Provavelmente era uma péssima ideia — mas tudo só tinha começado por causa de uma ideia assim, não foi?

— O quê? —ela perguntou, depois de algum tempo.

— Eu gosto de você, Heloísa.

— Eu sei, você é meu fã. —ela respondeu, com uma risada nervosa no final.

— Sou mesmo, mas não é desse jeito que estou falando. —tossi, limpando a garganta— Eu gosto muito de você. Acho que mais do que como uma amiga.

Silêncio.

Meu coração batia tão alto no peito que chegava a ser ensurdecedor. Minhas mãos tremiam intensamente e eu já começava a me arrepender de ter aberto a boca. O que eu tinha feito? Tinha arruinado minha amizade com ela?
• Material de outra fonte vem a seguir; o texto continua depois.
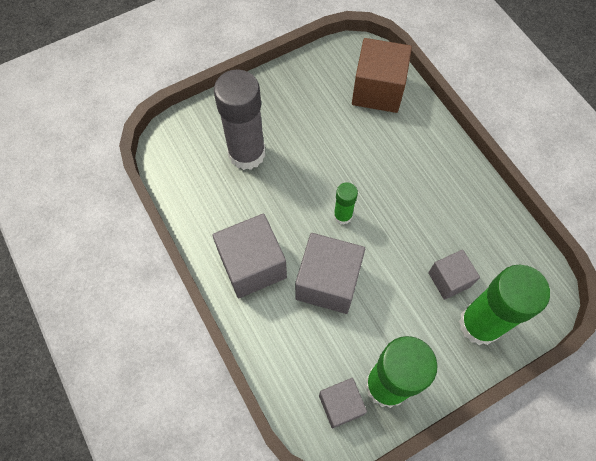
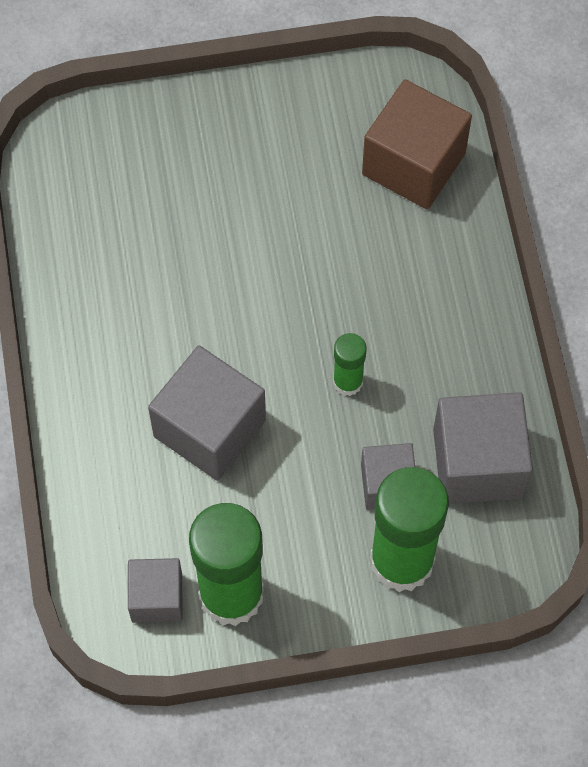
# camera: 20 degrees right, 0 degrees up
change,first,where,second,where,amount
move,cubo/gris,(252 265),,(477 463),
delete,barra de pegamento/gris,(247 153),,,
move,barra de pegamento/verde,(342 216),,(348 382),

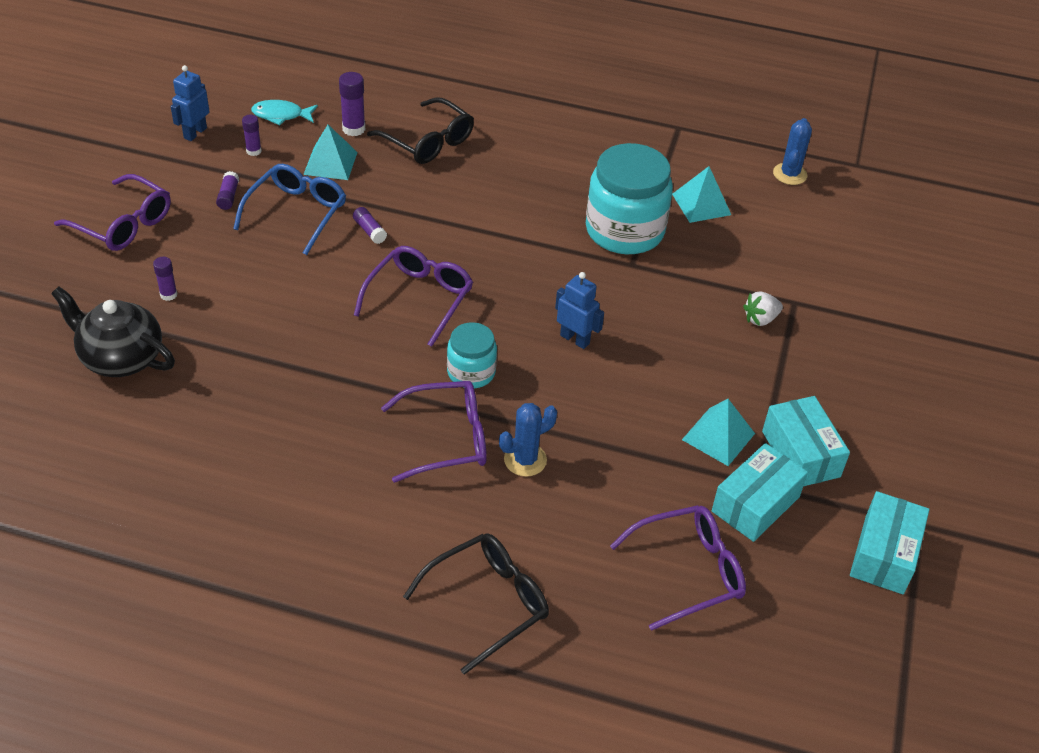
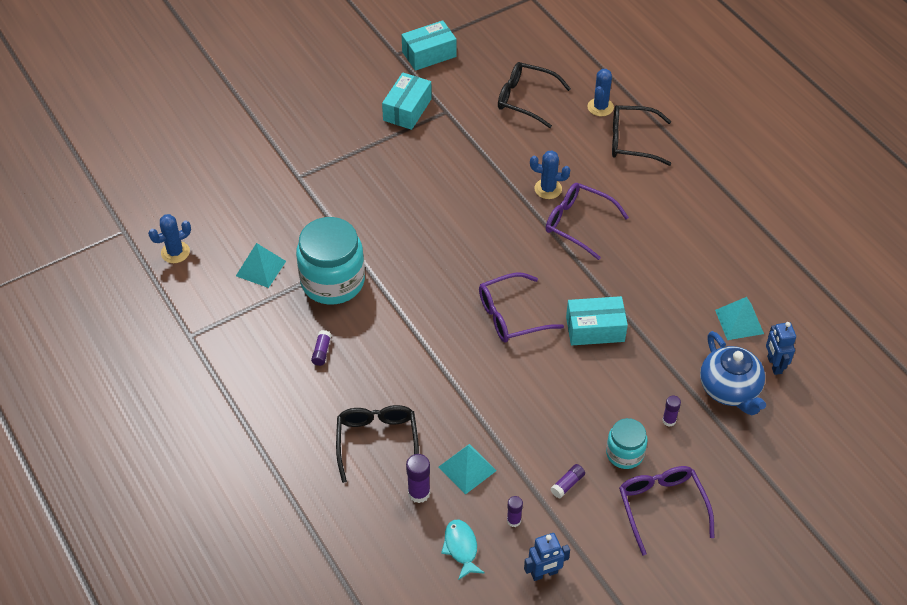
# camera: 135 degrees left, 5 degrees up
change,first,where,second,where,amount
recolor,tetera/negro,(121 358),tetera/azul,(730 389),
delete,gafas/azul,(296 213),,,
rotate,pez/turquesa,(281 115),,(461 548),150 degrees counterclockwise
move,barra de pegamento/morado,(369 231),,(321 352),
move,tarro/turquesa,(471 372),,(624 453),
move,robot/azul,(575 339),,(774 365),
recolor,gafas/morado,(688 571),gafas/negro,(525 99),
move,pirámide/turquesa,(718 436),,(739 322),
move,caja/turquesa,(755 504),,(595 329),
delete,fresa/blanco,(760 319),,,
insert,,,cactus/azul,(600 107),

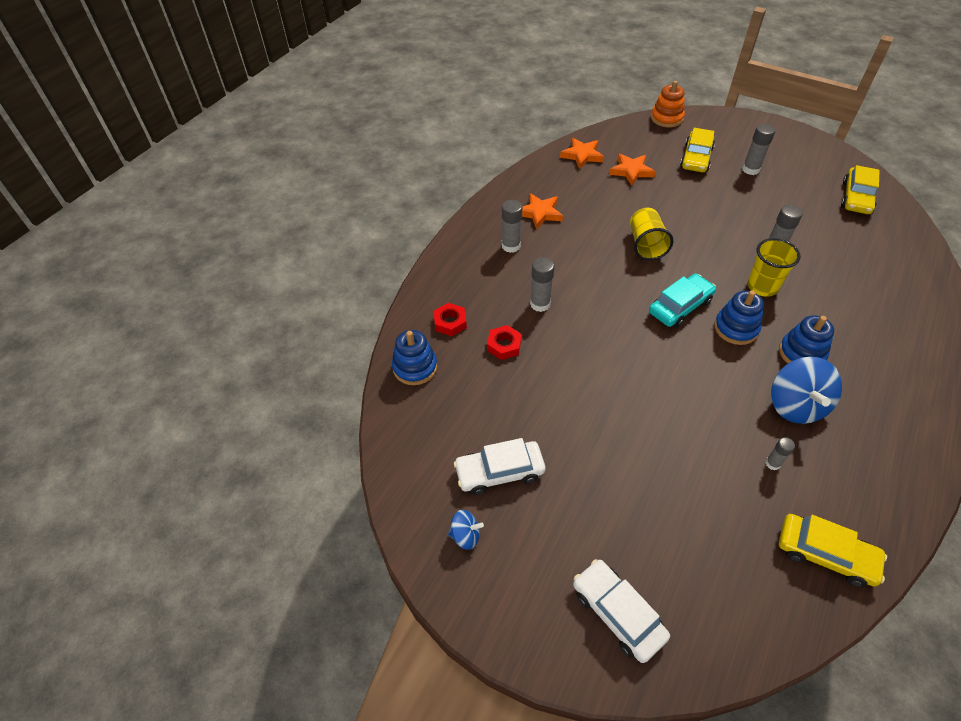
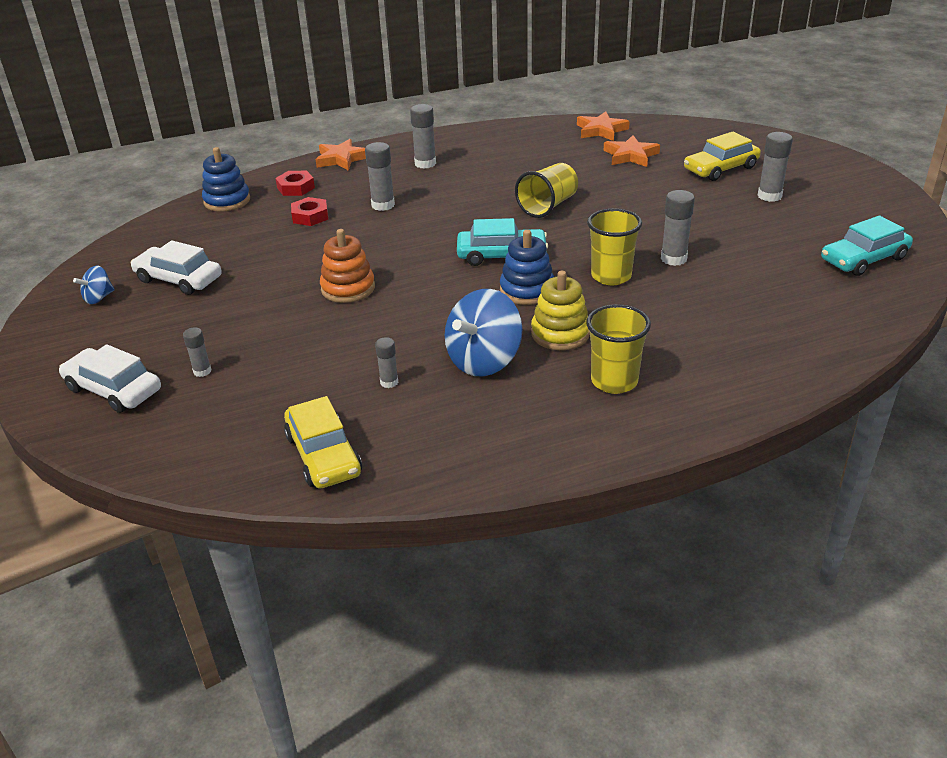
# camera: 40 degrees right, 15 degrees down
change,first,where,second,where,amount
rotate,peonza/azul,(465 535),,(98 298),90 degrees clockwise
move,estrella/naranja,(540 213),,(341 159),
rotate,coche/blanco,(617 613),,(113 389),60 degrees counterclockwise
move,juguete apilable/naranja,(666 118),,(348 288),
recolor,juguete apilable/azul,(801 353),juguete apilable/amarillo,(560 333),
recolor,coche/amarillo,(856 198),coche/turquesa,(864 259),
insert,,,barra de pegamento/gris,(202 371),
insert,,,vaso/amarillo,(614 381),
Um minuto se passou, mas parecia uma hora.

Devia falar alguma coisa? Chamar por ela? Fingir que a ligação caiu e que tudo isso não passou de um grande delírio?

Não. Eu precisava tirar isso do meu peito e ela merecia saber. Se havia alguma chance de Heloísa Palhares sentir o mesmo que eu, por menor que ela fosse, eu precisava arriscar. Sabia das consequências, mas era melhor tentar do que viver na dúvida do que poderia ter sido. Se ela me der um fora agora, vou encontrar uma maneira de superar e manter nossa amizade. Vamos dar um jeito.

— Você não precisa... —voltei a falar, mas ela me interrompeu antes que eu pudesse terminar.

— Meus pais acordaram. Preciso dormir antes que eles me xinguem. Depois nos falamos. —ela disse, quase atropelando as palavras.

E desligou antes que eu pudesse dizer qualquer coisa.

Fiquei algum tempo encarando o quarto vazio, ainda no escuro total. Parte de mim queria socar a parede e outra queria apenas se encolher chorar. Não fiz nenhuma das duas, porque a primeira acordaria minha mãe e a segunda seria impossível de parar depois que eu começasse.

Parabéns, Gabriel! Você estragou tudo, como sempre.